8

Final Thoughts

KATHLEEN RASMUSSEN, CORNELL UNIVERSITY

Kathleen Rasmussen concluded the workshop by offering a synthesis of major ideas and themes from the day.

Adopt a “Before, Between, Beyond” Mindset

This concept of a “before, between, and beyond” mindset, articulated by Lu in his keynote address and echoed by participants throughout the day, is a strategy for connecting preconception, prenatal, and postnatal care to long-term reproductive care. This idea has emerged because research has increasingly indicated that a woman’s health and weight status before pregnancy and what happens during pregnancy both matter for a woman’s overall health. This strategy is also a way to connect pregnancy care to women’s health care generally.

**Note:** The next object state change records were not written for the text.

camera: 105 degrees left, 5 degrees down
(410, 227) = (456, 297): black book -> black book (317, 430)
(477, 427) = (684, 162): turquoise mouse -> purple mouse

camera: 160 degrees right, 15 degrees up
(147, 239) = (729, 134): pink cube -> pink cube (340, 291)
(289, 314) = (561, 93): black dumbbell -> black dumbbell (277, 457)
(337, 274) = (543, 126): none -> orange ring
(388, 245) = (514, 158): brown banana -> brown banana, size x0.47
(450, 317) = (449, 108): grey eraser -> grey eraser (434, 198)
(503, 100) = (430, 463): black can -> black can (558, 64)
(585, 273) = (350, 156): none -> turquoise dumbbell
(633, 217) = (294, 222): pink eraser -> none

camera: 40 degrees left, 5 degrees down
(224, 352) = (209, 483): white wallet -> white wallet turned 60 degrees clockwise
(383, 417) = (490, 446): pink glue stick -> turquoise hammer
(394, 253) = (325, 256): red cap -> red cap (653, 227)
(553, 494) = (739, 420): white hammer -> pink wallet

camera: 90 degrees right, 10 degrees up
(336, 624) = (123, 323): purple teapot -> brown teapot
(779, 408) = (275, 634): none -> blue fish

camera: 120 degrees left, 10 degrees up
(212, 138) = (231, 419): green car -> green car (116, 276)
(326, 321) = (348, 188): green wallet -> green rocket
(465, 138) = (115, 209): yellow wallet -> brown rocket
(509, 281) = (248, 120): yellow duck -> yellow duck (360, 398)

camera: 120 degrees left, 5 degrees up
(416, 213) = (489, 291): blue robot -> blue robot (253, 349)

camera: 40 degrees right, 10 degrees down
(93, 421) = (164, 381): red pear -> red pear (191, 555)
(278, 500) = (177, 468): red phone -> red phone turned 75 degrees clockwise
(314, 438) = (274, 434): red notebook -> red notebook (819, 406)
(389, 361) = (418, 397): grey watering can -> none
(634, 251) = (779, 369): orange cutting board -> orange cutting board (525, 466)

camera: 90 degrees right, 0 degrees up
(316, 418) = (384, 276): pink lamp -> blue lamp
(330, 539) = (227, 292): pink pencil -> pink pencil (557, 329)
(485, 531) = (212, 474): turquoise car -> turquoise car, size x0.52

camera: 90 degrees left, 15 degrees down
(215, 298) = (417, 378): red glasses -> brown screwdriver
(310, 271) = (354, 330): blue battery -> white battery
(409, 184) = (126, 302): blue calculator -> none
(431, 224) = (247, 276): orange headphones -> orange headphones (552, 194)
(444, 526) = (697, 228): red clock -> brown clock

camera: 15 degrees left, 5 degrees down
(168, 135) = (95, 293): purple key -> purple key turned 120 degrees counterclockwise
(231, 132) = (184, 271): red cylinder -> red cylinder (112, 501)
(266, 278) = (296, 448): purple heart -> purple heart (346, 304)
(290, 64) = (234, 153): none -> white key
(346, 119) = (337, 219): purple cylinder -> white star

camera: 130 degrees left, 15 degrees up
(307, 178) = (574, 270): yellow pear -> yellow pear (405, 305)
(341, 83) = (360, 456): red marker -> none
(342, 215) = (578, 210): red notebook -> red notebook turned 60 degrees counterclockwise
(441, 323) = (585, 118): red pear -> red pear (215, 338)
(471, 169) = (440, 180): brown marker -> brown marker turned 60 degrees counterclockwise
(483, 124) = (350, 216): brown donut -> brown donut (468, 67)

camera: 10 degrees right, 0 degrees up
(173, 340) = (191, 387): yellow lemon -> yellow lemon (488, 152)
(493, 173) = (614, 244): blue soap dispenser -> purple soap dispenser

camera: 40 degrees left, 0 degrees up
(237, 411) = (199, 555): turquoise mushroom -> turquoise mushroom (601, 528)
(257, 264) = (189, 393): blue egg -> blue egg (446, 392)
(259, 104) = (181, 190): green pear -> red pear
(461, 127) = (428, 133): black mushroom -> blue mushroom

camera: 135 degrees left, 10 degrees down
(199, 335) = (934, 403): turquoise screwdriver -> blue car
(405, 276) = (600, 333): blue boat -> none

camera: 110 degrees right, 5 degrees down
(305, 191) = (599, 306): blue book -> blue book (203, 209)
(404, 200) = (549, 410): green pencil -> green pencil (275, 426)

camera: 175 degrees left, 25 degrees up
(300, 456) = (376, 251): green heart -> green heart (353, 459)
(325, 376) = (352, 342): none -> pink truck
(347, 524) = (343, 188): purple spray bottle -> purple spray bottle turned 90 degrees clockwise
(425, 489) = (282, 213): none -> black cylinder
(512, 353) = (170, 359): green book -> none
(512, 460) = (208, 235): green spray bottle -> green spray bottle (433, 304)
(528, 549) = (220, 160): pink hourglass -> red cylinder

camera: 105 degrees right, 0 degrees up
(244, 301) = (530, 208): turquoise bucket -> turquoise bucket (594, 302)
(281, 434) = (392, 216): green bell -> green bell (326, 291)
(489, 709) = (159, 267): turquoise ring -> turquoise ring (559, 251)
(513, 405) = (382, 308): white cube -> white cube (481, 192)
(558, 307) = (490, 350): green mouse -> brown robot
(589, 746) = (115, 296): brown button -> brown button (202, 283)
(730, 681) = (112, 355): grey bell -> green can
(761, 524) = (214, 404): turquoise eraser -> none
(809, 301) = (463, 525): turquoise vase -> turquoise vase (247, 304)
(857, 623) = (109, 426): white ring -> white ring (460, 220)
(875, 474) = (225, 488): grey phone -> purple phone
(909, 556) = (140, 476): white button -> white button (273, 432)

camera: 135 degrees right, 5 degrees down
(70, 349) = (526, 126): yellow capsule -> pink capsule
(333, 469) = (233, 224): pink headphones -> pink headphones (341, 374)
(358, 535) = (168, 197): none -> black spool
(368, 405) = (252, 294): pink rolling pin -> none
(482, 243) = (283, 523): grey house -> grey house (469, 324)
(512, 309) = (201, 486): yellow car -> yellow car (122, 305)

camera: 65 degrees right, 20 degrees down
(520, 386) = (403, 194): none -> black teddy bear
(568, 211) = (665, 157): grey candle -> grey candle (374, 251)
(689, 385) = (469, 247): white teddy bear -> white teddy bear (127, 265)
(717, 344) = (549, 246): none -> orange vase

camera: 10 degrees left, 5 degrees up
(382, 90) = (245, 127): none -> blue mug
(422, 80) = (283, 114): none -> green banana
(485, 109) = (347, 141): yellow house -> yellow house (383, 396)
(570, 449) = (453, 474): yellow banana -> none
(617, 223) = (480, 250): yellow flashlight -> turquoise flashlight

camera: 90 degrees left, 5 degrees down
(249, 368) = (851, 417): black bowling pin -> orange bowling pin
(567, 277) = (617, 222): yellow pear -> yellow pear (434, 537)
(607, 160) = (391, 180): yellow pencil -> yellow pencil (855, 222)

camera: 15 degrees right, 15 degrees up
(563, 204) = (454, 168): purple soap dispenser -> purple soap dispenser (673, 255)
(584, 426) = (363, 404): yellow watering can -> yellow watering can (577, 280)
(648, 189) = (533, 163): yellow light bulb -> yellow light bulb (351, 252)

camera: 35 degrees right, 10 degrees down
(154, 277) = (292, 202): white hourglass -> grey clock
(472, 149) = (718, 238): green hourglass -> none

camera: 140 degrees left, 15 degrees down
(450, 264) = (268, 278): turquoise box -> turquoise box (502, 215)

Preconception care in the United States is especially difficult because approximately 50 percent of pregnancies are unplanned. Women do not necessarily have opportunities to talk with their physicians about weight, nutrition, exercise, and health behaviors before they become pregnant. It is much easier in Europe, where a higher percentage of women use intrauterine devices as their contraceptives. They go to a clinician to have them removed, which presents an opportunity for conversation.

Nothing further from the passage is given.